Growing up, the Burgess brothers recall their father Milton having no interest in revisiting his family’s history. Bernice would push her husband to be more involved in reclaiming the family’s legacy, reminding him that he was the last heir to Rufus M. Burgess. But Milton would not budge.

“I think some of it was my father wanting to suppress it and move on,” Jonathan says. “He didn’t have good memories of this place…It was nice having mom there to really take that interest in it and so that was ingrained in us at a very young age…(she) would make my dad come up here (Coloma). My dad would say, ‘I don’t want to be up here.’
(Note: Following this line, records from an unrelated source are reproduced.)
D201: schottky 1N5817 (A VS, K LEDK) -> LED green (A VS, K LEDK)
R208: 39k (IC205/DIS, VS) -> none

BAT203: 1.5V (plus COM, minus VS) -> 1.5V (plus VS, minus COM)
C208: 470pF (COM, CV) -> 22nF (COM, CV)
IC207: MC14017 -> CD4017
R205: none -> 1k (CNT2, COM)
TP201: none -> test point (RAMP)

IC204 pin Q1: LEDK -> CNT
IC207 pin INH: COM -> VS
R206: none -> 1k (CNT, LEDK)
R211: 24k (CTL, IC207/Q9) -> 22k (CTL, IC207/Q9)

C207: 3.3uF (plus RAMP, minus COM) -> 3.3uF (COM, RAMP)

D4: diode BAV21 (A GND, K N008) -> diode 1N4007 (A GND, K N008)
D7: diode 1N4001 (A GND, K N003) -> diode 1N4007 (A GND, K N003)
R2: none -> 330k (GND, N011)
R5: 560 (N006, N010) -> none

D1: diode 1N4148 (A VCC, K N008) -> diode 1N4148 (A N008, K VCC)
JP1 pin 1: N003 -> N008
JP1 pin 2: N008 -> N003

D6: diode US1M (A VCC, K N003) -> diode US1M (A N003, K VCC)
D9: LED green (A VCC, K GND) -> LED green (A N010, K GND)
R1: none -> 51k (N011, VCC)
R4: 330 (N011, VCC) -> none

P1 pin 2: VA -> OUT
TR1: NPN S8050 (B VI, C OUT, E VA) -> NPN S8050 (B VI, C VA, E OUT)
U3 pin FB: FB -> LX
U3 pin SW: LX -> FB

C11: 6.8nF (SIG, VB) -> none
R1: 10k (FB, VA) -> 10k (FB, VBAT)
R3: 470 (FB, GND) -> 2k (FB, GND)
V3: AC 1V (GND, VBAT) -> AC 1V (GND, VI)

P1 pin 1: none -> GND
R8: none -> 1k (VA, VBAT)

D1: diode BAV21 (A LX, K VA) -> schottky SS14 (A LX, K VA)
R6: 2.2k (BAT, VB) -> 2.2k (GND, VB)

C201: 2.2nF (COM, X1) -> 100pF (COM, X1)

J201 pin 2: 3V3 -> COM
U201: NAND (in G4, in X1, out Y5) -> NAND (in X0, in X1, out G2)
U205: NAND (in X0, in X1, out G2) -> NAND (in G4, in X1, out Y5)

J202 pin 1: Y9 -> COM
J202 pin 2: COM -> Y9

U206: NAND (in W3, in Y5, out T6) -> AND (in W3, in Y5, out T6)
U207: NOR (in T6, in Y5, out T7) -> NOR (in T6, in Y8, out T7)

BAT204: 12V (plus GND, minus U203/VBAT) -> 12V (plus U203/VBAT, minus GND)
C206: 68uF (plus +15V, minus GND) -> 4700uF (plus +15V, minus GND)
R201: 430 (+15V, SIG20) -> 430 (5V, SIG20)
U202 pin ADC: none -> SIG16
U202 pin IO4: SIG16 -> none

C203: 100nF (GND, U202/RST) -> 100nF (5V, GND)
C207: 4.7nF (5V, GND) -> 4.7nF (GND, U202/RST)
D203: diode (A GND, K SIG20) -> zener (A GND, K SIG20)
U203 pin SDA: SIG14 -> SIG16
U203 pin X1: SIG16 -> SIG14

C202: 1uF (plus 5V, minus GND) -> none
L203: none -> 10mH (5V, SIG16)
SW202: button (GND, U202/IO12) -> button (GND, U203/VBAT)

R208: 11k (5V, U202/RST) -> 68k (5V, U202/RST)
“At some point, there are times where you’ve known what’s going on and you don’t want to be where you’re not accepted,” Jonathan says. “Mom would say ‘this is the history for our kids. They need to know’ and so she was the driving force behind that.”

Bernice never gave up. She continued to seek the truth until she died in 2017, leaving behind documents and passing down the family Bible to her children. It is not known what happened to the numerous letters the Burgess family says she wrote to the park. The Burgess family says the park has the letters, but the park states that none of the letters “have been identified to date.”

Reparations task force

In September of 2020, the state passed a bill establishing the Reparations Task Force to study claims by African Americans whose ancestors had their land seized at some point in history, the first of its kind in the U.S.

That same year, Justice for Bruce’s Beach was founded by Kavon Ward, which spearheaded the push for the Bruce family to reclaim their beachfront property, known as Bruce’s Beach. Now Ward and Ashanti Martin have formed another advocacy group called Where’s My Land, which is assisting families like the Burgesses in their push for restitution. “When property is stolen from Black folks it’s not just the land that is stolen, it’s the community that is stolen. It’s the opportunity for them to build wealth. It’s the opportunity to pass down generational wealth,” Ward says. “I think that once we uncover the truth and once the task force uncovers the truth about Black land theft in California, they will do something about it. I’m hoping that they will.”

In September 2021, Jonathan was invited by the task force to speak on behalf of his family.

“It is clearly a continuing struggle in California to live up to what it perceives itself to be, as this wonderful dream that has equal opportunity and access for all,” Secretary of State Shirley Weber remarked at the gathering following Jonathan’s presentation.

Jonathan continues to work with the task force and is currently receiving requested documents from the Secretary of State’s office. “Eminent domain has a long history of being wielded or weaponized as a way to deprive minority groups and Black people of their property,” says Jonathan’s lawyer, Adante Pointer. “This is about writing historical wrongs and making sure that the correct and accurate history is told, not one that’s been biased or fabricated in order to minimize or erase people’s contribution to this great state.”

For the Burgess family, recognition also means compensation—the return of land now owned by the state and restitution.

“I’m a direct descendant. This had a direct effect on my life and my family’s life and the legacy that we leave behind,” says Jonathan. “So, the return of the property, restoration of the property, to be directly specific, there needs to be cash payment.”

“Had our ancestors stopped we wouldn’t be here today,” says Matthew. “So stopping isn’t a viable option. We always move forward to see how much better we can leave things. If that means pushing the envelope, then we’ll continue to push the envelope.”